I pm Domenico Gozzo e Gaetano Paci avevano scoperto anche che Palazzolo aveva corrotto persino il capo dell’unità speciale, appositamente costituita dal governo per indagare su di lui, l’allora generale Andre Lincoln. Il “tesoriere si Cosa Nostra” ha conosciuto le manette solo nel 2012 a Bangkok, successivamente estradato in Italia per scontare la condanna a 9 anni per concorso esterno in associazione mafiosa, era rimasto in cella fino al 2019 per poi sparire nuovamente dopo aver ottenuto l’affidamento in prova ai servizi sociali.
Volendo avanzare un’ipotesi potrebbe essere tornato in Thailandia. Una cosa è certa: il suo tesoro è ancora lì, al sicuro.
Solo tre anni fa sembrava essersi aperto uno spiraglio per i magistrati di Palermo, grazie ad un percorso di cooperazione giudiziaria fra l’Italia e il Sudafrica. Gli investigatori del nucleo di polizia economico finanziaria di Palermo guidati dagli inquirenti potevano arrivare a consultare alcuni documenti riguardanti il patrimonio del Palazzolo, nello specifico si parlava di società e miniere di diamanti in Namibia. Ma quei documenti non sono mai arrivati davanti agli investigatori. Inoltre i pm hanno riportato anche l’esistenza di numerosi ostacoli che le autorità sudafricane hanno posto in essere durante le indagini. Cosa fa oggi Vito Roberto Palazzolo? Secondo le ultime attività di cooperazione giudiziaria coordinate dal pm Dario Scaletta e dai colleghi Roberto Tartaglia (oggi vice capo del Dap) e Francesco Del Bene (oggi alla Dna) il manager siciliano ha continuato a gestire molte società in Sudafrica attraverso i familiari.

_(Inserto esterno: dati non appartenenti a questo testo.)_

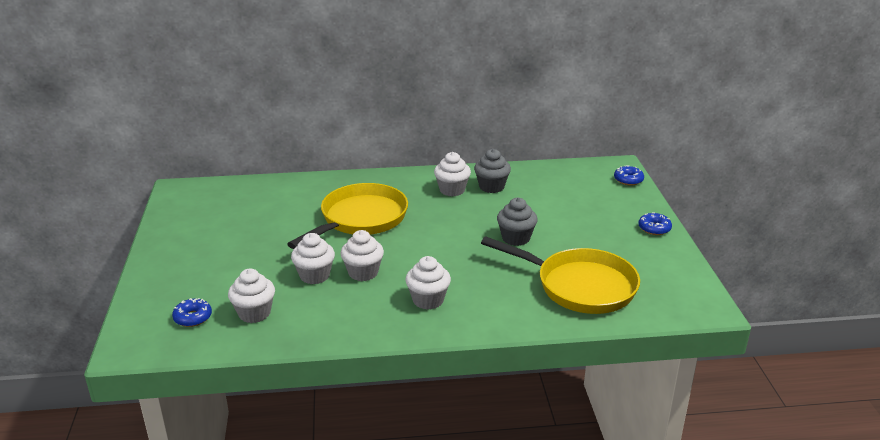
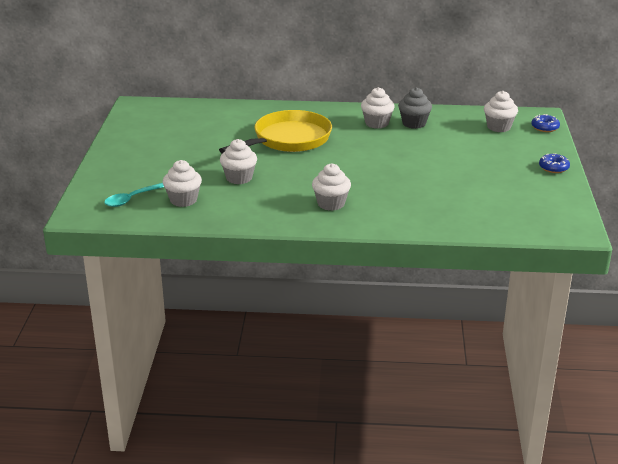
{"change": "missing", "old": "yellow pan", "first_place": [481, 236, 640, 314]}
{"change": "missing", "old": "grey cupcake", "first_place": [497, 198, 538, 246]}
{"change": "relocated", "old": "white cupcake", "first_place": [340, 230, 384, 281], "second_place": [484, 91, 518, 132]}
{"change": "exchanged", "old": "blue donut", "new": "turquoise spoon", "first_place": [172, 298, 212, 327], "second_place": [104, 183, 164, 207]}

Certo è che Palazzolo è uno che conosce tanti segreti. Come aveva già fatto nel 1984, pur non considerandosi un collaboratore di giustizia, anche dopo l'estradizione del 2013 si era lasciato andare ad alcune dichiarazioni messe a verbale dai pm di Palermo e dall'Fbi. “Per potermi difendere dall’accusa di essere un mafioso devo raccontare chi sono e cosa ho fatto nella mia vita di finanziere” avrebbe detto al tempo ai pm. E in tante parole mai una è stata riferita sul suo immenso "tesoro". Eppure se un giorno dovesse parlare certamente farebbe tremare non solo i capimafia, ma anche tanti colletti bianchi che a quel "mondo" erano vicini.